XRP Price Prediction for October 13: Recovery Faces Major Test Below Key Resistance

  • XRP rebounds above $2.35 but faces heavy resistance near $2.90.
  • Coinglass data shows $22.3M inflows signaling cautious trader re-entry.
  • Holding $2.35 support and breaking $2.90 key to bullish recovery.

XRP price is hovering near $2.49 after one of the sharpest single-day collapses in recent history. The token fell 42%  hitting $1.64 before buyers staged a partial rebound above $2.35. Trading volumes surged 164% over the 30-day average, signaling capitulation and forced liquidations across major exchanges.


Despite the recovery, market sentiment remains fragile. Institutional open interest dropped by roughly $150 million, reflecting large-scale long unwinding that triggered the flash crash. Analysts note that although buyers stepped in aggressively at the lows, confidence among leveraged traders is yet to return.
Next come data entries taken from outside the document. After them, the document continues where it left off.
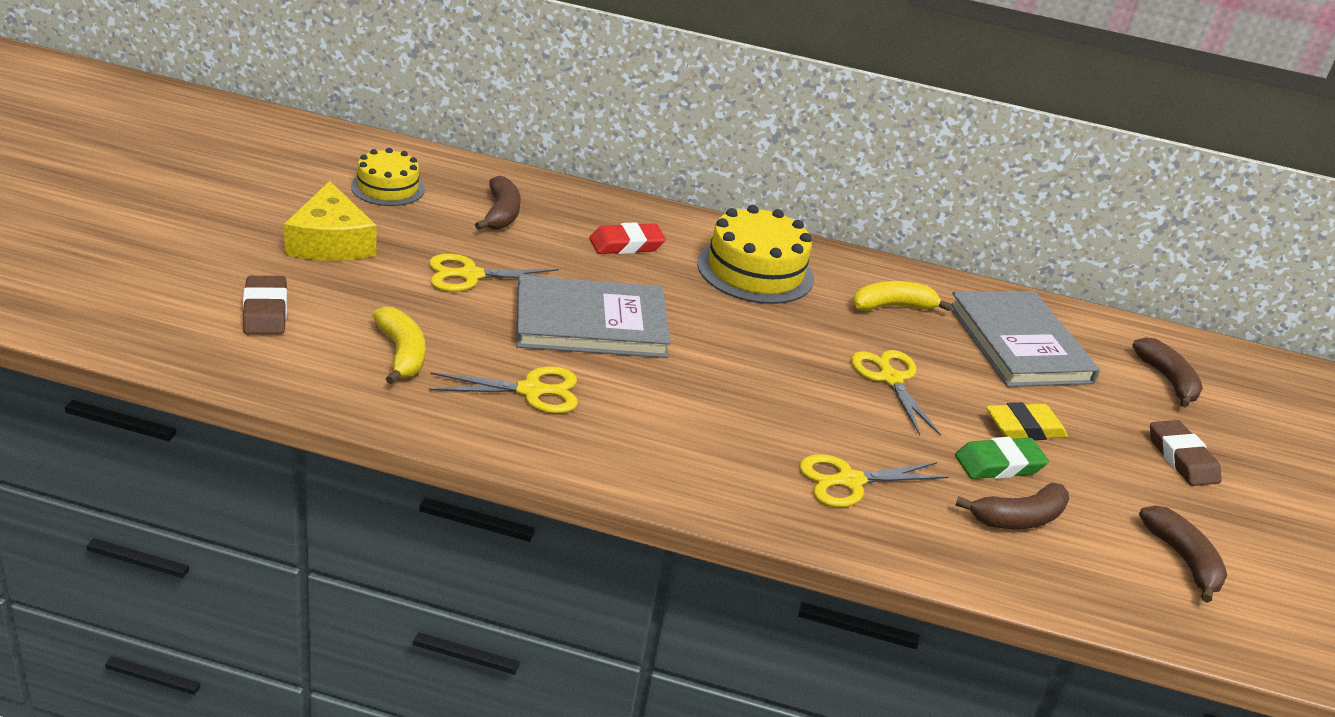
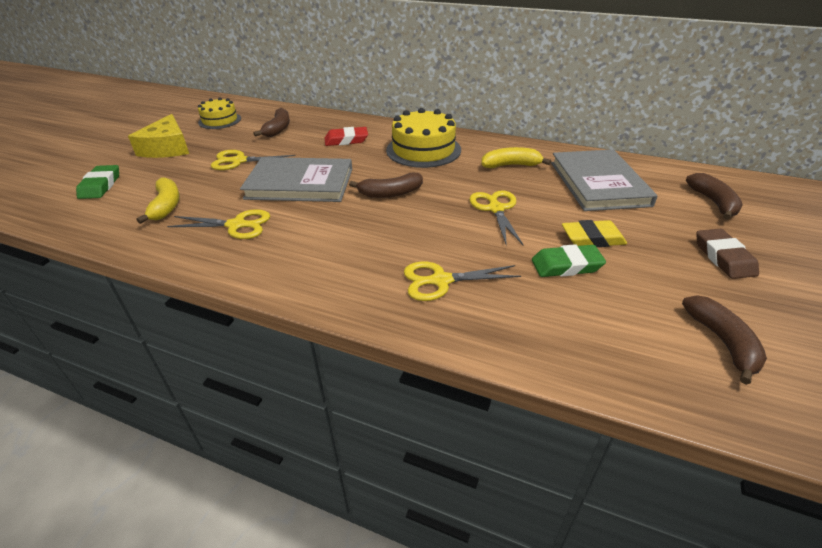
camera: 15 degrees right, 5 degrees up
(265, 311) = (100, 186): brown eraser -> green eraser
(1018, 518) = (575, 307): brown banana -> brown banana (390, 193)

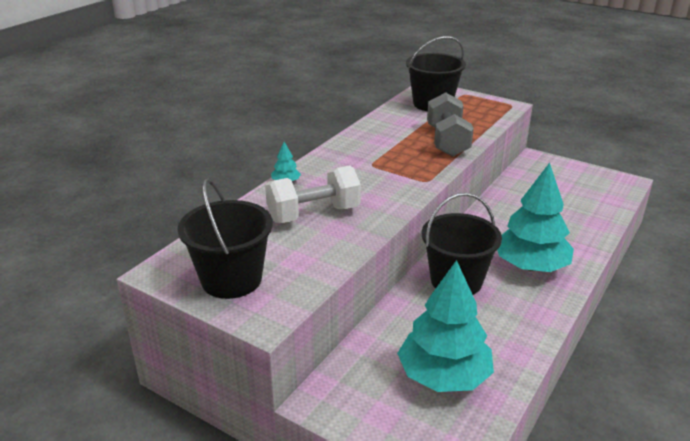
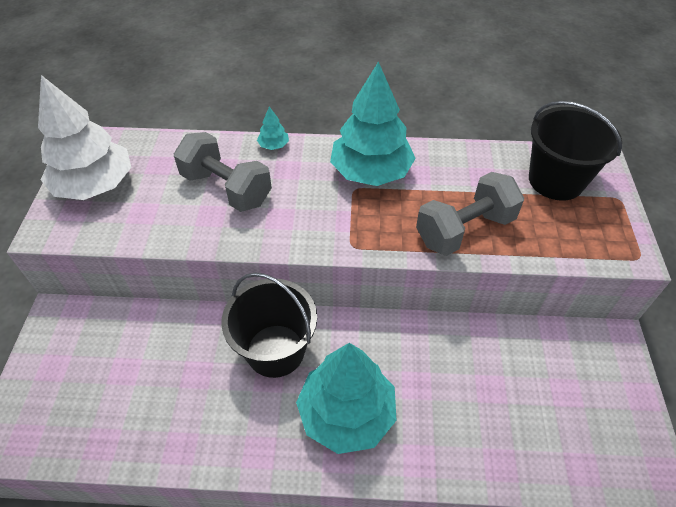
camera: 60 degrees right, 20 degrees up
(231, 279) = (95, 185): black bucket -> white tree
(313, 214) = (226, 188): white dumbbell -> grey dumbbell
(444, 376) = (119, 395): turquoise tree -> turquoise tree (371, 172)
Besides, XRP’s daily chart shows a temporary bounce but sustained weakness below critical exponential moving averages. The 20-, 50-, and 100-day EMAs all sit around $2.83 to $2.84, forming a strong resistance zone near $2.88 to $2.90. Meanwhile, the 200-day EMA at $2.63 serves as a key support level that XRP must defend to avoid deeper losses.


xrp

Source: Tradingview

Also Read: SKALE (SKL) Price Prediction 2025–2029: Will SKL Reach $0.05 Soon?


Buyers Eye Breakout as Market Attempts to Stabilize

The Relative Strength Index currently reads near 47 after recovering from an oversold 34, indicating that bearish momentum has slowed. Still, price remains trapped under a descending trendline drawn from mid-year highs around $3.60. Unless XRP breaks this trendline, its overall technical setup remains slightly bearish.


New on-chain data from Coinglass shows early signs of stabilization. As of October 12, 2025, 03:00 UTC, XRP’s netflow stood at $22.30 million, while the price hovered near $2.3874. This mild inflow followed heavy outflows earlier in the week and suggests some traders are re-entering positions cautiously.


XRP

Source: Coinglass

However, analysts warn that the inflows remain small compared with prior outflows exceeding $28 million in late September. Futures open interest has yet to recover significantly, implying that institutional traders are still hesitant. Even so, the shift from persistent red flows to green bars on the chart shows early accumulation signs following last week’s capitulation.


Key Levels to Watch as XRP Trades at a Crossroads

Even with the rebound, XRP’s structure remains fragile below $2.90. The token recently broke under its 75-day symmetrical triangle, confirming a short-term bearish bias. Resistance is clustered between $2.84 and $2.90, aligned with the EMA band and descending trendline. A clear daily close above this range is essential to restore bullish momentum.


Failure to reclaim that zone could trigger renewed pressure toward $2.35 or even $2.22. Continued weakness in volume or another decline in open interest might also push XRP back toward $2.00 or the $1.80 support area seen during lows.


For XRP to strengthen its recovery on October 13, it must hold above $2.35 and break decisively above $2.90. A successful breakout could pave the way to $3.05 and later $3.30, signaling a reversal of recent losses. Conversely, slipping below the 200-day EMA at $2.63 could open the door to further declines near $2.20.


As of now, XRP trades in a cautious recovery mode with neutral to slightly bullish bias while holding above $2.35. The short-term outlook remains balanced between the potential for a relief rally and the risk of a deeper correction.